Transduction by adeno-associated virus vectors in the rabbit airway: efficiency, persistence, and readministration.

Publication Type:

Journal Article


Journal of virology, Volume 71, Issue 8, p.5932-41 (1997)


1997, Alkaline Phosphatase, Animals, Antibodies, Viral, beta-Galactosidase, Bronchi, Cells, Cultured, Dependovirus, Etoposide, Gene Therapy, Genetic Vectors, Rabbits


The ability of recombinant adeno-associated virus (AAV) vectors to integrate into the host genome and to transduce nondividing cells makes them attractive as vehicles for gene delivery. In this study, we assessed the ability of several AAV vectors to transduce airway cells in rabbits by measuring marker gene expression. AAV vectors that transferred either a beta-galactosidase (beta-gal) or a human placental alkaline phosphatase (AP) gene were delivered to one lobe of the rabbit lung by use of a balloon catheter placed under fluoroscopic guidance. We observed vector-encoded beta-gal or AP staining almost exclusively in the epithelial and smooth muscle cells in the bronchus at the region of balloon placement.
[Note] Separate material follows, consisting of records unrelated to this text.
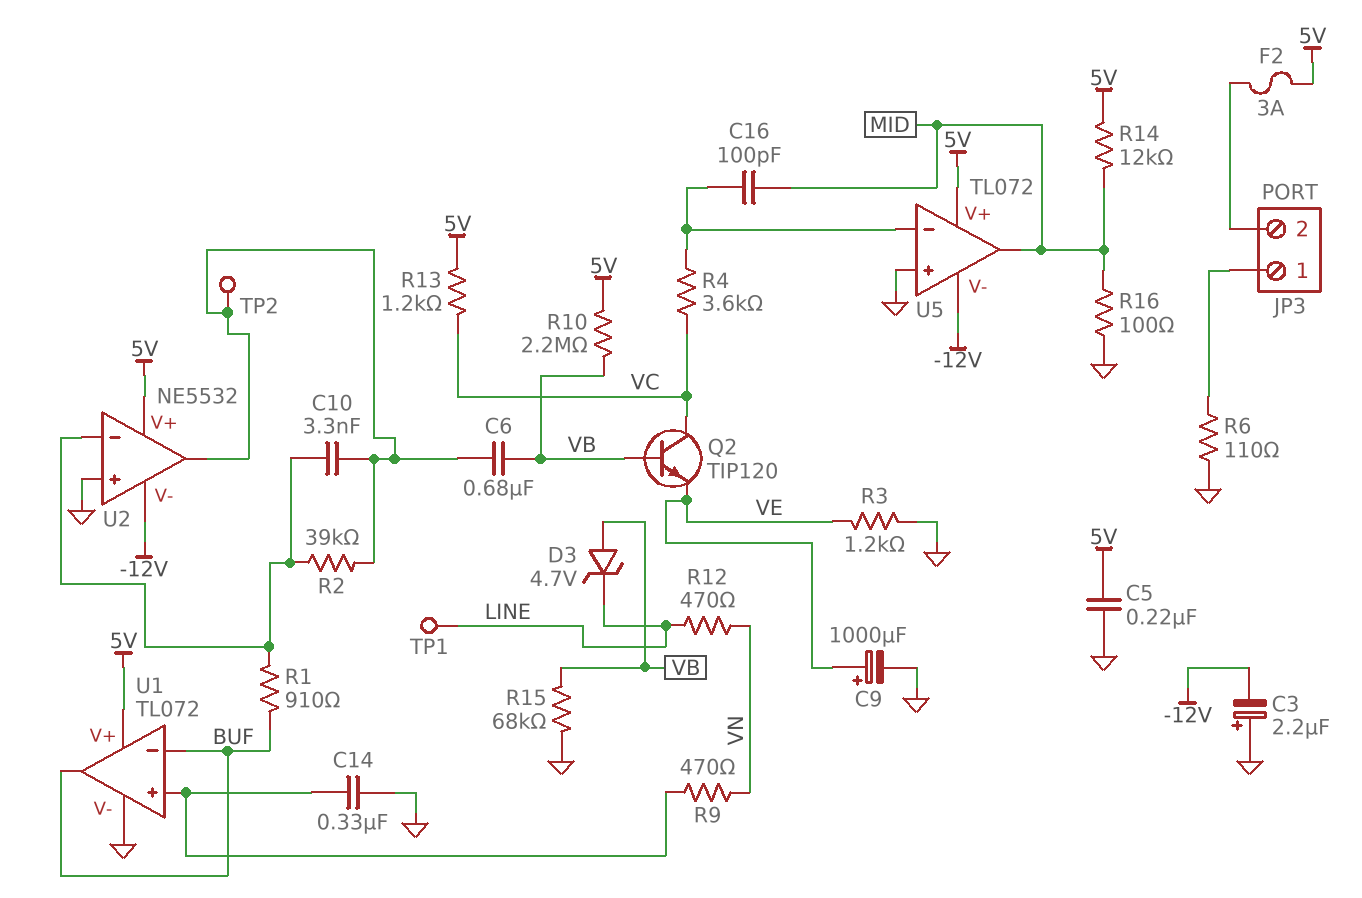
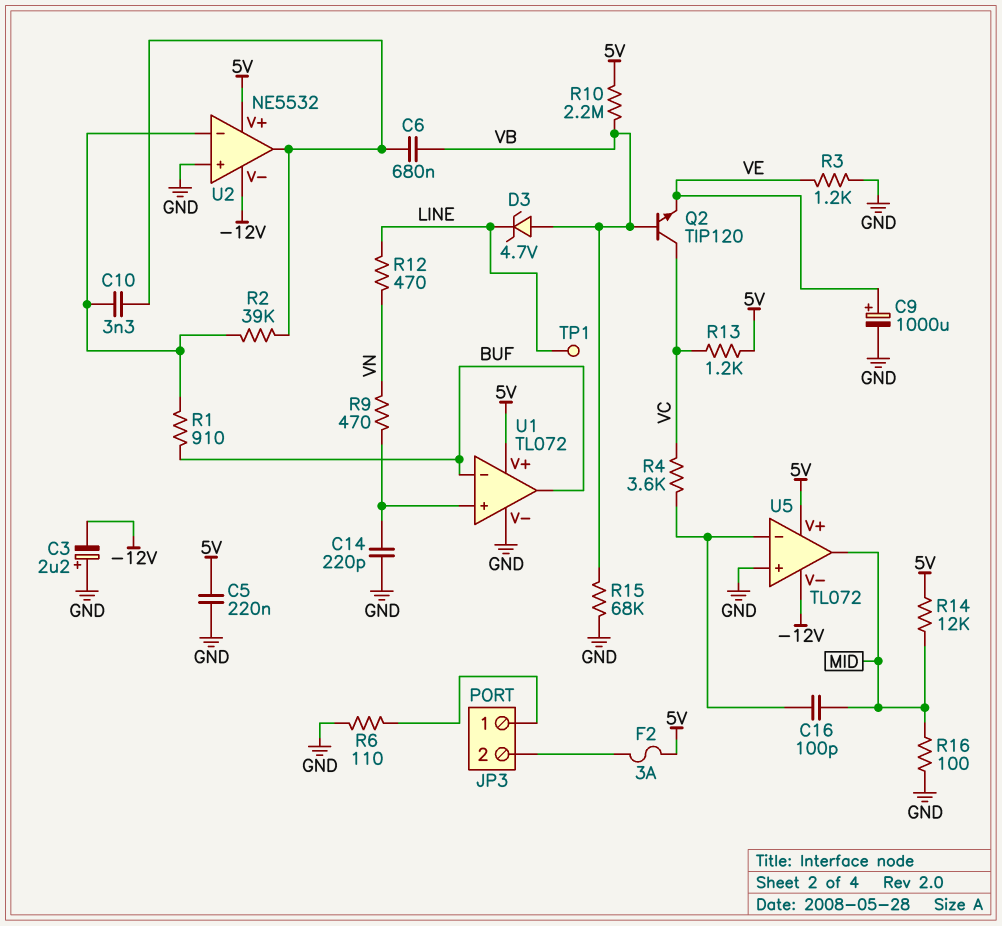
C14: 330nF (GND, U1/in+) -> 220pF (GND, U1/in+)
TP2: test point (U2/out) -> none

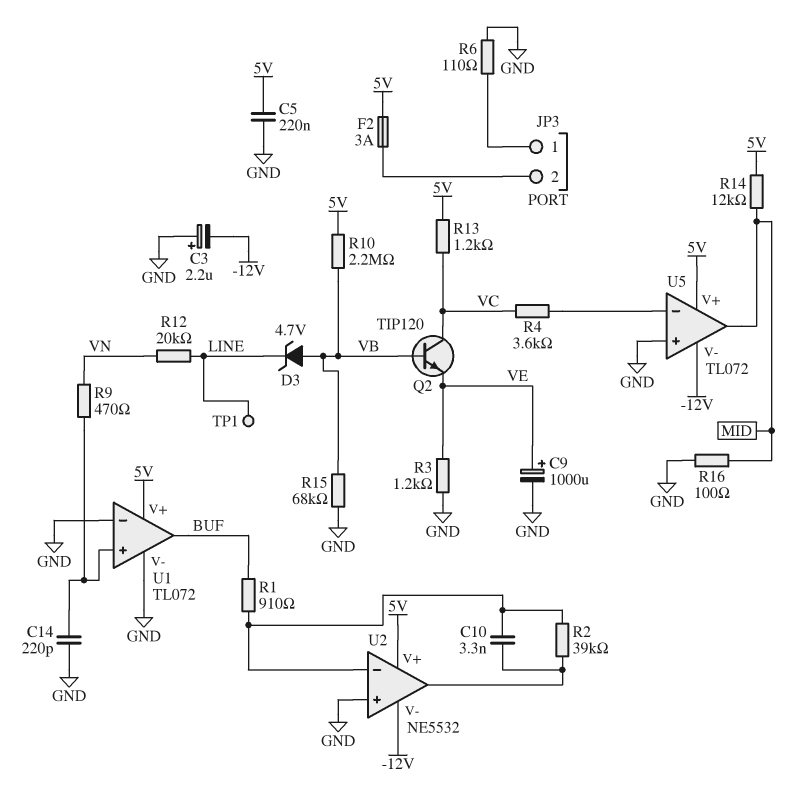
C6: 680nF (U2/out, VB) -> none
C16: 100pF (MID, U5/in-) -> none
R12: 470 (LINE, VN) -> 20k (LINE, VN)
U1 pin in-: BUF -> GND

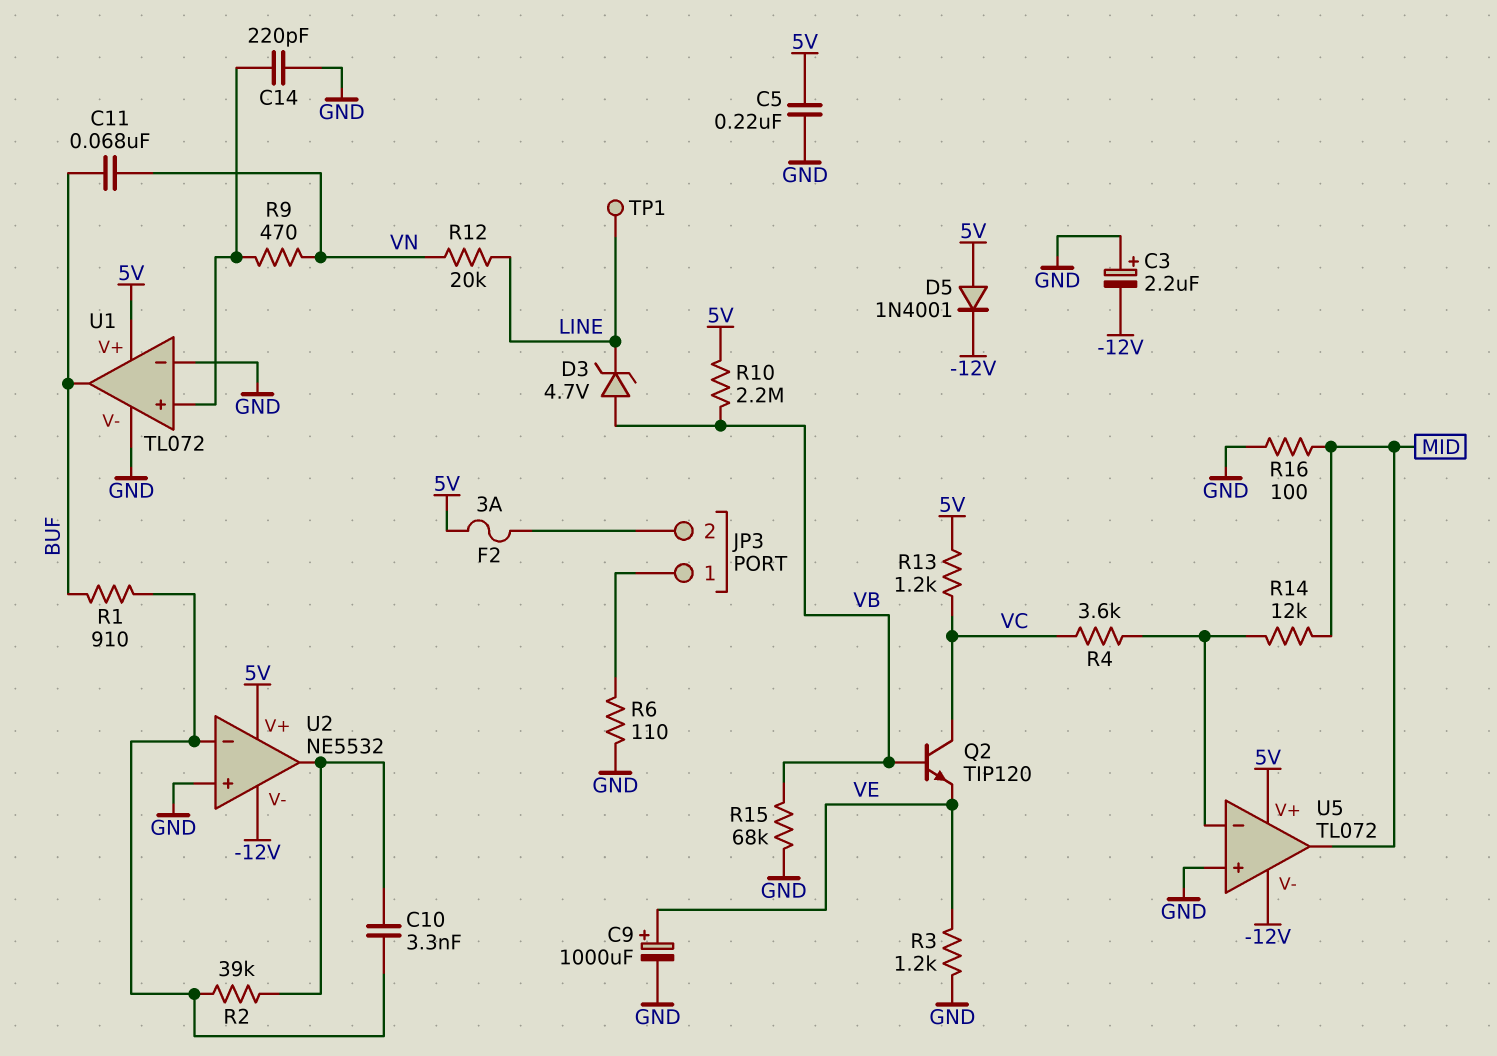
C11: none -> 68nF (BUF, VN)
D5: none -> diode 1N4001 (A 5V, K -12V)
R14: 12k (5V, MID) -> 12k (MID, U5/in-)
The overall efficiency of transduction in the balloon-treated bronchial epithelium was low but reached 20% in some areas. The majority of the staining was in ciliated cells but was also observed in basal cells and airway smooth muscle cells. We observed an 80-fold decrease in marker-positive epithelial cells during the 60-day period after vector infusion, whereas the number of marker-positive smooth muscle cells stayed constant. Although treatment with the topoisomerase inhibitor etoposide dramatically enhanced AAV transduction in primary airway epithelial cells in culture, treatment of rabbits did not improve transduction rates in the airway. Vector readministration failed to produce additional transduction events, which correlated with the appearance of neutralizing antibodies. These results indicate that both readministration and immune modulation will be required in the use of AAV vectors for gene therapy to the airway epithelium.